As other and even Araq recently mentioned, int datatype is not always the fastest on 64 bit boxes, a factor of 2 in speed is possible indeed.
Is something like int32_fast as in C++ a bad idea?
From my understanding that is not the idea of the C++ people:
int_fast32_t: fastest signed integer type with width of at least 8, 16, 32 and 64 bits respectively
If I would use int32 in Nim, it may be fastest on my maschine. But there may exist architectures (future) where 64 bit operands are faster.
So when I need at least 32 bit, care for speed and do not care much for memory usage, I would select int_fast32_t in C++.
Where these assumptions don't hold, there's not likely to be such a thing as a "fastest" integer at all. You'll have a type that may be faster for some operations, and not so fast on others (to an extent, this can even be true on Intel architectures [1]). And when you get down to that level of detail, you're probably best off writing special cases for these architectures that take more into account than just integer size. The idea of portable low-level optimizations strikes me as a contradiction in terms.
For example, PPC processors lack instructions to work on partial words, so you will always do full integer operations in the ALU and may have to do extra conversion work if you operate with ints of multiple sizes (the PPC instruction set does allow you to load/store shorter words or bytes from/to memory directly). So, mixing int sizes can create overhead when working on registers, but it will also reduce memory bandwidth usage when working with integers stored in memory. I.e. there's no guarantee that one type of int is faster than the other in any given scenario.
So when I need at least 32 bit, care for speed and do not care much for memory usage, I would select int_fast32_t in C++.
Except that memory bandwidth is one of the reasons for 32-bit integers to be faster.
[1] Google "partial register stalls", for example.
I think there is (maybe) a problem with understanding the proposal:
"int_fast32' could use "int64" on systems where "int64" IS faster than "int32". Likewise "int_fast8" could be "int32" or even "int64" IF that is faster.
The reason why it is faster to me is a "blur" but there seems to be some reasoning behind that (see OP links).
That would mean that the compiler uses different int's depending on the systems architecture. Fine.

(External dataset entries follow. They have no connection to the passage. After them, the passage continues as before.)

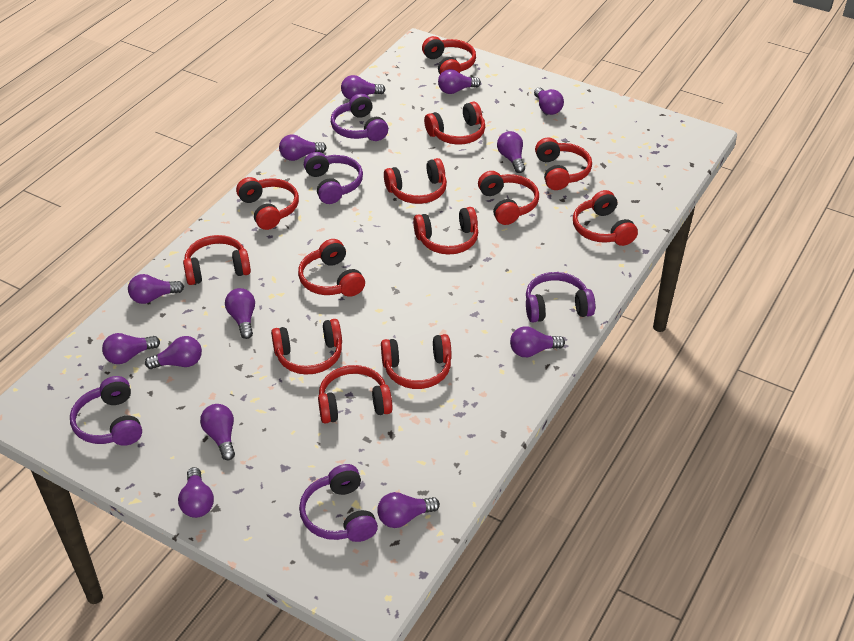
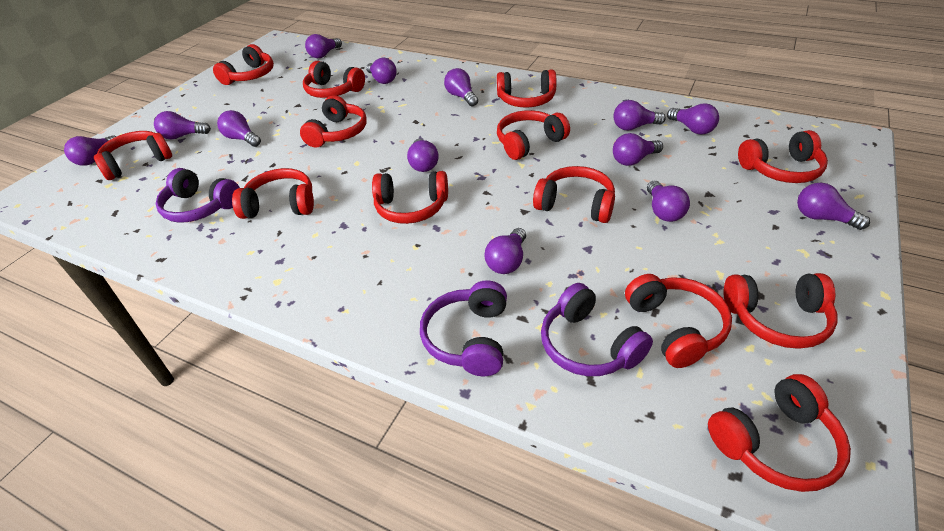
purple headphones: 5 -> 3

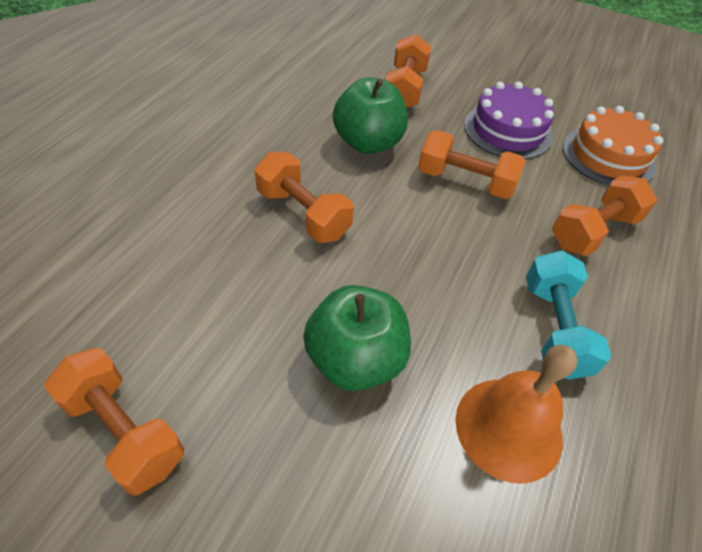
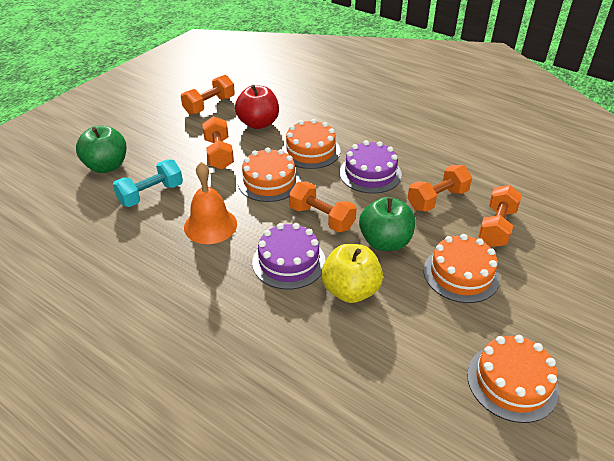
orange cake: 1 -> 4
purple cake: 1 -> 2
red apple: 0 -> 1
yellow apple: 0 -> 1

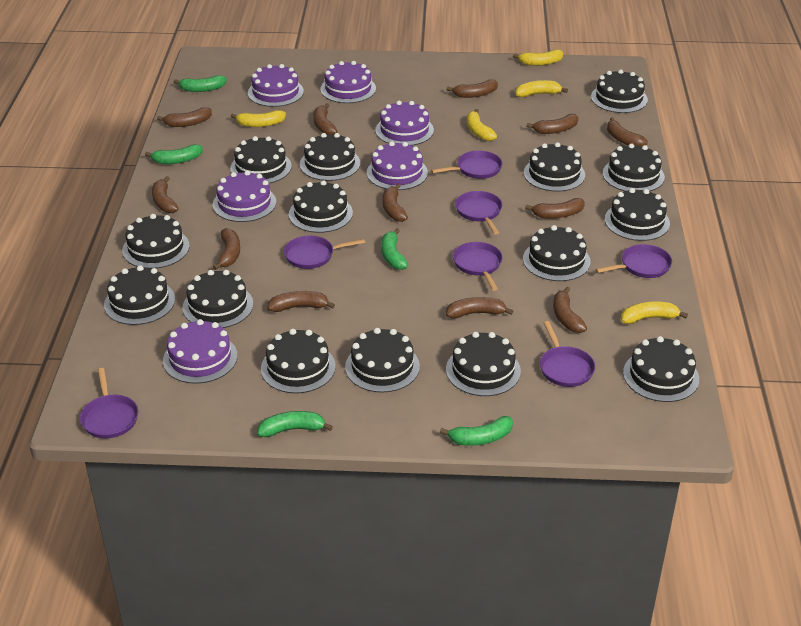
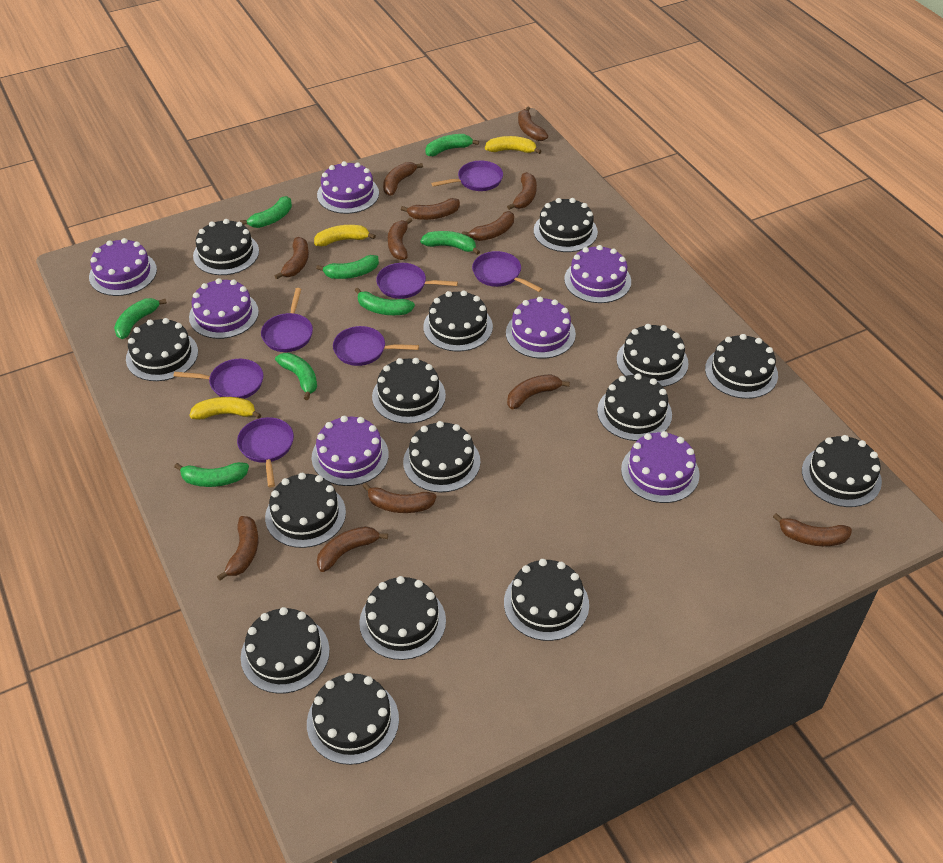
green banana: 5 -> 8
purple cake: 6 -> 7
yellow banana: 5 -> 3

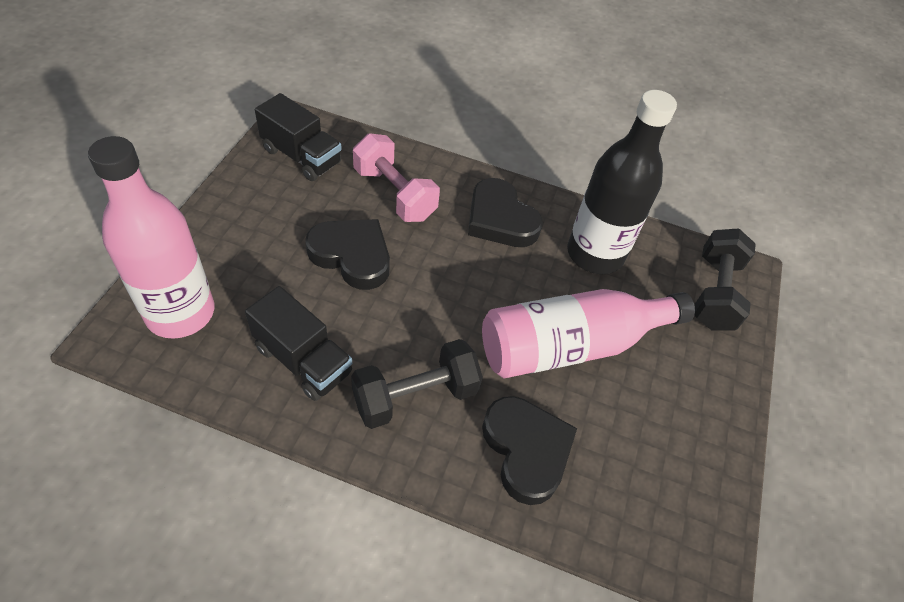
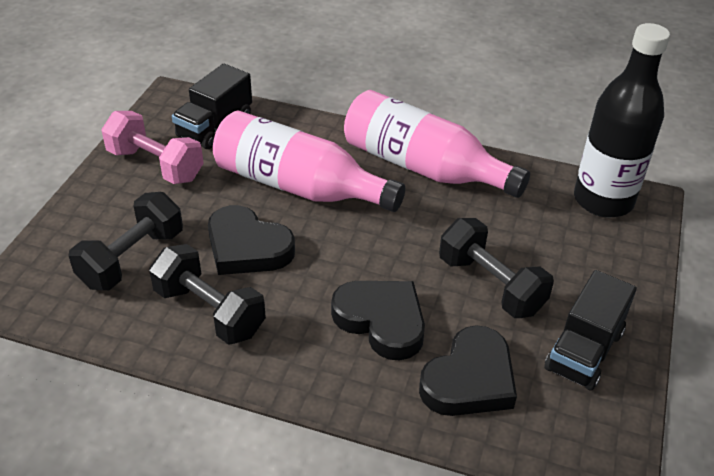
black dumbbell: 2 -> 3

But as Jehan said: This probably means a lot of other things to consider. So there may be places where you use "fast" int's then again you use normal int's but only if you are on this or that system. This could go in an external module but probably is overkill for the standard library.
Thanks for your re-explanation...
I think the idea of fast-types is not that bad -- there are architectures where a 8 byte float operation is faster than a 4 byte one, because the CPU can do only 8 byte op, and have to convert operand from 4 byte type to 8 byte type and back to 4 byte type. Was that on Amiga? Can not really remember. And there are micro-controllers, where one bytes types are slower than larger ones, because internally the register operates on larger data.
But I see the problem: A eight byte operation may be faster in the CPU, but 8 byte types may occupy more cache, so it is not really clear what type is fastest.